Everyone–ok, most all supply chain professionals and a fair number of business folks–know that inventory costs money, that one should minimize inventory, or better yet let someone else own it. But there are some hidden demons lurking that can spill additional oil onto the Gulf, so to speak (for old Zeb’s thoughts on “Who productized that there oil well?” see http://zebulonsolutions.com/zebsblog/?p=43).
For example, let us think a little about a favorite trick–let someone else own the inventory, aka supplier managed inventory or some such.

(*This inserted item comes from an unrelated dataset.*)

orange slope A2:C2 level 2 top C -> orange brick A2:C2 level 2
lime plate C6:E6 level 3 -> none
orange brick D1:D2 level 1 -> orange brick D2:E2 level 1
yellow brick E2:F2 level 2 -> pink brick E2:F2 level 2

This in general seems like the perfect solution except that those who will accept this tend to also want some fine print in their contract basically saying “if the inventory I own for you becomes excess or obsolete then you own it, dude.” Understandable, and during fair weather this is a pain unfelt. But come a storm, then besides the root cause problems–market demand downturn or whatever–you now have a sudden, unplanned cash hit to pay for that E&O inventory. Furthermore, if trouble is over the horizon and said inventory is not on yourbooks, there is a tendency to manage it less aggressively. As long as it’s someone else’s money / inventory, there is less incentive to think abot it / worry about it / take steps to mitigate the said risk. Out of sight, out of mind. Until a fell wind blows. And E&O is not the only demon here–similar issues pop up if you have the good fortune to have an upside but your supplier managed inventory is minimized or their lead times are stretched.
The answer here is not to avoid supplier managed inventory but to remember that you need a partner who is as aggressive as you and on the same page as you in terms of managing inventory and risk, and you need to keep in mind how much you have not only on your own floor, but also in your partner’s warehouse and in their pipe. Cause that demon may yet rise from the ocean depths and eat your oil well if you are not careful.